Rouge Parkway Associates v. City of Wayne

Cavanagh, J.

(concurring). I agree with the majority’s conclusion that the imposition of a one percent collection fee, pursuant to MCL 211.44; MSA 7.87, does not violate the Equal Protection Clause. Each person who timely pays his property taxes is required to pay the same percentage of the value of his property as a collection fee.

I write separately for two reasons. First, the majority opinion contains several statements sug*424gesting that the collection fee may be a tax and, if it is, it would be constitutional. If the collection fee was designed to raise revenue for general public purposes, rather than to cover specific governmental expenses, it is in reality a tax. Dukesherer Farms, Inc v Dep’t of Agriculture (After Remand), 405 Mich 1, 15-16, 20-21; 273 NW2d 877 (1979). If the one percent collection fee is a tax, MCL 211.44; MSA 7.87 violates Const 1963, art 4, § 32 because it does not distinctly state that the fee is a tax. Even if the fee was designed to reimburse local governments for expenses incurred in assessing real property and collecting property taxes, the amount of the fee (one percent) must reasonably approximate, the total amount spent on each parcel of property or the fee will be deemed a tax. City of Dearborn v State Tax Comm, 368 Mich 460, 472; 118 NW2d 296 (1962); Foreman v Oakland Co Treasurer, 57 Mich App 231, 237; 226 NW2d 67 (1974), lv den 394 Mich 815 (1975). These questions were properly raised in plaintiffs’ complaint, but were not decided by the trial court. I therefore would remand this case for a determination of whether the fee is a tax.

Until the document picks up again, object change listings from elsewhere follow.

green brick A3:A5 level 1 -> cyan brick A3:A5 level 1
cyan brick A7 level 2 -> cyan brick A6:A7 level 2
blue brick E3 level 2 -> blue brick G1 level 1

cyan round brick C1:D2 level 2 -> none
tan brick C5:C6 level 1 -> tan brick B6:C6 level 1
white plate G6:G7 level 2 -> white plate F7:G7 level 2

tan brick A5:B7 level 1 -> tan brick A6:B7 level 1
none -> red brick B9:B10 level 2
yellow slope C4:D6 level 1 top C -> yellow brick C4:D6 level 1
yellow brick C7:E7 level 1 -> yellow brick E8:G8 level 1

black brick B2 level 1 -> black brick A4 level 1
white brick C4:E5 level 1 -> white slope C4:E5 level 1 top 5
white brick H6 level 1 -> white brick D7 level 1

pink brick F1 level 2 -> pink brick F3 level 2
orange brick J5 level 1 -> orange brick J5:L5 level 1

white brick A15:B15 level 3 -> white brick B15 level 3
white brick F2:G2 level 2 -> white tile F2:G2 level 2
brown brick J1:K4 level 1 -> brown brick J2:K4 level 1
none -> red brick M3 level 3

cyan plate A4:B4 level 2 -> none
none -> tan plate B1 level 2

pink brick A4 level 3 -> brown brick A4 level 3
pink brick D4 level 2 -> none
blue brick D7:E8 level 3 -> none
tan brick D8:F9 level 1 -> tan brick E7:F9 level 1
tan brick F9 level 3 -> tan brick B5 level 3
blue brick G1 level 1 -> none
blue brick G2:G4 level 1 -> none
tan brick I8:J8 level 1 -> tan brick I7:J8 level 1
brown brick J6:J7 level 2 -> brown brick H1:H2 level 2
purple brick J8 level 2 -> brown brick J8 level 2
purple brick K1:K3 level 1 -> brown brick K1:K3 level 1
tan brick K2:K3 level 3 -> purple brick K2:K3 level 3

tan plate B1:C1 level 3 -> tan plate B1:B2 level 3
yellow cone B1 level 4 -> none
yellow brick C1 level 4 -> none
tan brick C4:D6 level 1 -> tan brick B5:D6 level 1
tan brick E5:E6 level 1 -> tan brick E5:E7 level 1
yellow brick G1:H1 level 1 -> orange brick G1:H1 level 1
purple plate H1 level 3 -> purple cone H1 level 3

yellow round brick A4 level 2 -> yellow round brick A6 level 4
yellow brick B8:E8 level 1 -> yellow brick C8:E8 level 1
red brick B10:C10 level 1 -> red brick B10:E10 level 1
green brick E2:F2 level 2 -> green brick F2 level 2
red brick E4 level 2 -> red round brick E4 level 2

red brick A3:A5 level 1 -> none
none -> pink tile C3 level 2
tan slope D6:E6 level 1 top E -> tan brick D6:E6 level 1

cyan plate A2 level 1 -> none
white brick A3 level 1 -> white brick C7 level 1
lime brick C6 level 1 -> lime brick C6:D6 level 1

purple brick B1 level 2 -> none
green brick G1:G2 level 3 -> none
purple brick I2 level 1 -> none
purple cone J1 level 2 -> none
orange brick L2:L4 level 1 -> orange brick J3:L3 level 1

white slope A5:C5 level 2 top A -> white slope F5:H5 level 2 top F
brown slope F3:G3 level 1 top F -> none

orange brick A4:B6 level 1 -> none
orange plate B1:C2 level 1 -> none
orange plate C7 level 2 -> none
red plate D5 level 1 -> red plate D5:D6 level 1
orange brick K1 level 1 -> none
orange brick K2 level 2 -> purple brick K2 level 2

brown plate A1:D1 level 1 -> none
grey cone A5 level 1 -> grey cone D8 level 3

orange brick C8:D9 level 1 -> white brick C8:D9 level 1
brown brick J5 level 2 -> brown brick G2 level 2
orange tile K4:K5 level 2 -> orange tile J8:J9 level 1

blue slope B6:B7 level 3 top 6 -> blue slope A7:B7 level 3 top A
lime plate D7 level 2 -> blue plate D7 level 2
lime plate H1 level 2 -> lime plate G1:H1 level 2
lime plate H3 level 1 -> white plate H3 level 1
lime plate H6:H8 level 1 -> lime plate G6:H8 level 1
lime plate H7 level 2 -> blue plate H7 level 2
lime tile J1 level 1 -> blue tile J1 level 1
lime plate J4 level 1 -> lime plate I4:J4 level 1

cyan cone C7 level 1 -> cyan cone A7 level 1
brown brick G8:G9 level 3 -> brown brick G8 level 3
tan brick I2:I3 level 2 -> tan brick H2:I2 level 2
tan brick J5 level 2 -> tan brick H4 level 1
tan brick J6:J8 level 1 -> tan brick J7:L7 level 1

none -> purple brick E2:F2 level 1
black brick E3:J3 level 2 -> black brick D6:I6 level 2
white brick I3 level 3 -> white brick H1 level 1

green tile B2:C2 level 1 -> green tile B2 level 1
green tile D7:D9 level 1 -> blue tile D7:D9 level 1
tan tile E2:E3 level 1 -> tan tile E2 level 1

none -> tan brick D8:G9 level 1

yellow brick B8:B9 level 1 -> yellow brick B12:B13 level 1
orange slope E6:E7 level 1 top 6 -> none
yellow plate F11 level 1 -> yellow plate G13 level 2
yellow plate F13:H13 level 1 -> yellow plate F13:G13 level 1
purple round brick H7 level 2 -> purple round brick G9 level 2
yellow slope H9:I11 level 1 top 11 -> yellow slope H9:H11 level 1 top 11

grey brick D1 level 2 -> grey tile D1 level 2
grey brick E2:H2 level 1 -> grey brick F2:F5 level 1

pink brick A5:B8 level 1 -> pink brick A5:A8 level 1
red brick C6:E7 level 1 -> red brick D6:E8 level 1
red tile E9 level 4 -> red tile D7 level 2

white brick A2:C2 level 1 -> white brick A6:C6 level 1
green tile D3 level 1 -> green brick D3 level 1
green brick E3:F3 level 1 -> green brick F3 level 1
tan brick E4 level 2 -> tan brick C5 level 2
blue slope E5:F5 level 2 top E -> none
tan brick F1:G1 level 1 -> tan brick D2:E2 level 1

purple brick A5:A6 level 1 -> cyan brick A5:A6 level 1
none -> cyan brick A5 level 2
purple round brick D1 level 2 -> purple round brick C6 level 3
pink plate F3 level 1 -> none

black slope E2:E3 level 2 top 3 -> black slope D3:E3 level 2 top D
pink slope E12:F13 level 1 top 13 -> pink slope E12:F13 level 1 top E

Second, the majority does not decide whether the collection fee was designed to cover the expenses of assessing property and collecting property taxes. The lower courts concluded as a matter of law that the fee covered only the costs of collecting taxes, i.e., the expenses incurred in preparing and mailing tax bills and processing payments. In response to this litigation, the Legislature amended MCL 211.44; MSA 7.87 by changing the term "collection fee” to "property tax administration fee.” 1982 PA 503, § 2, explains that this change was

intended to clarify the legislative intent and cure *425any misinterpretation surrounding the fact that a "collection fee” is imposed to cover all costs necessary and incident to the collection of property taxes, including the costs of assessing property values and in the review and appeal processes.

Since a determination of what expenses the one percent collection fee was designed to cover may be crucial to the issue whether the fee is a tax, I would decide this legal question.